Critical Review of the Pakistan Economic Survey 2024-25
- Muhammad Bilal
- Jun 10
- 4 min read

Why This Matters—And Why We Didn’t Pull Punches
Every June, Islamabad releases its Pakistan Economic Survey; the government’s own scorecard of how the economy performed and where it is headed. Too often, the headlines focus on celebratory sound-bites (“historic low inflation,” “record remittances”) while the tougher questions: sustainability of the fiscal path, debt-rollover risk, energy-sector arrears, get buried in the footnotes.
The analysis that follows isn’t a summary; it’s a stress-test. We stacked the Survey’s marquee claims against independent data from the IMF, State Bank of Pakistan, and global newswires, then drilled into what the numbers leave unsaid. The goal: help investors, policymakers, and finance professionals separate durable gains from optical victories created by import compression or one-off windfalls.
Read on if you want:
a line-by-line fact-check of growth, inflation, fiscal balance, and external accounts;
a reality check on whether “primary surplus” and “current-account surplus” actually mean long-term stability;
a spotlight on the blind spots—circular debt, climate risk, SOE reform that could upend the optimistic narrative.

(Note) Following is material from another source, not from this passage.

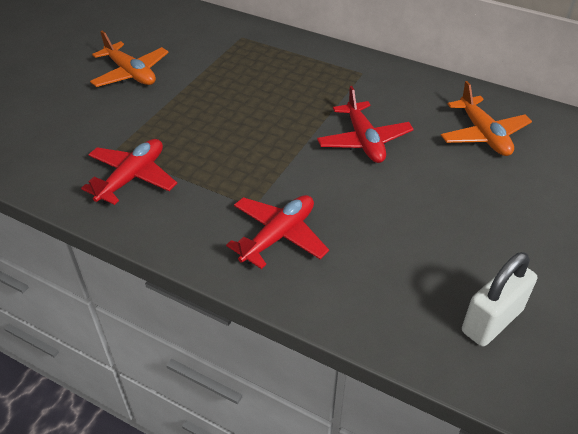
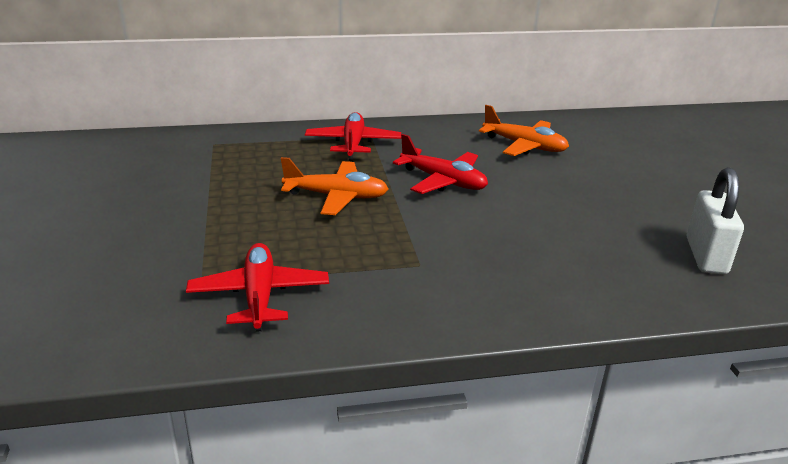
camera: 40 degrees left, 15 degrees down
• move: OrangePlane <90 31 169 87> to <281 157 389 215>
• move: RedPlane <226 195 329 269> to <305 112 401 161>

Spoiler: there are genuine improvements, but the road ahead is narrower than the press releases suggest. Dive into the full critique below to see why.
1 | Tone & Framing
The document is written in a celebratory register—“historic,” “record-low,” “unprecedented”—which risks overstating progress while downplaying remaining vulnerabilities. A more balanced official survey would normally juxtapose achievements with risk factors (energy arrears, looming external debt roll-overs, climate shocks). That context is largely absent.

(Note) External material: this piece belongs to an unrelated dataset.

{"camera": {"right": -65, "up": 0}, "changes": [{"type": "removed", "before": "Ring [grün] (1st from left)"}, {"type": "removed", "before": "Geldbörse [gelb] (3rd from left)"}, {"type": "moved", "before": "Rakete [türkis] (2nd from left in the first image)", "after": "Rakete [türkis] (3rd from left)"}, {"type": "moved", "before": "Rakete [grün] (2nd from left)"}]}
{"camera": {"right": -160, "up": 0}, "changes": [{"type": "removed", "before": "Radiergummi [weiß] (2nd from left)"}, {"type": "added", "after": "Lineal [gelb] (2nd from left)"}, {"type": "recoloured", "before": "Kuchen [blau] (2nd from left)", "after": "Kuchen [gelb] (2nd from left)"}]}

2 | Cross-checking Headline Claims
3 | Data-Quality & Methodological Concerns
Inflation base year switch. CPI rebasing to 2021-22 weights lowers the YoY reading by ~1–2 ppts versus the 2015-16 series, yet the Survey never discloses this caveat—key for international comparability.
Investment ratio (13.8 % of GDP). The briefing labels this “better,” but South-Asia peers average 25–30 %. At 13-14 % Pakistan cannot sustain >4 % trend growth, contradicting the Survey’s medium-term aspirations.
Debt stock narration. A headline total debt figure (Rs 76 tr) is given without the debt-to-GDP ratio (≈ 74 %), nor any stress scenario. Interest costs already consumed 63 % of FBR tax receipts in FY-24; the Survey buries this in footnotes.
Fiscal “surplus” in Q1. The text cites a fiscal surplus of Rs 1.896 trn but fails to explain that it was driven by delayed PSDP releases and extraordinary SBP profit transfers—non-recurring items.
External accounts. Emphasis on remittance records obscures a 22 % fall in machinery imports—signaling depressed investment. Financial-account outflow (-US$ 1.6 bn) is flagged but not analyzed.
4 | Missing or Under-explained Risks
5 | Overall Verdict
Positive signals are real—single-digit inflation, partial reserve rebuild, calmer FX market—but the Survey chooses a marketing style rather than an analytical one.
Cherry-picking: spotlighting the 0.3 % CPI print while ignoring core or month-on-month spikes.
Over-claiming: 3 % primary surplus conflicts with IMF-validated 2.1 % target.
Context gaps: little discussion of how import suppression, not productivity, created the external surplus, or how non-tax windfalls drove revenue gains.
For policymakers and investors, the dataset remains useful, but conclusions should be cross-checked against IMF Country Reports, SBP analytics, and independent surveys to obtain a realistic risk picture.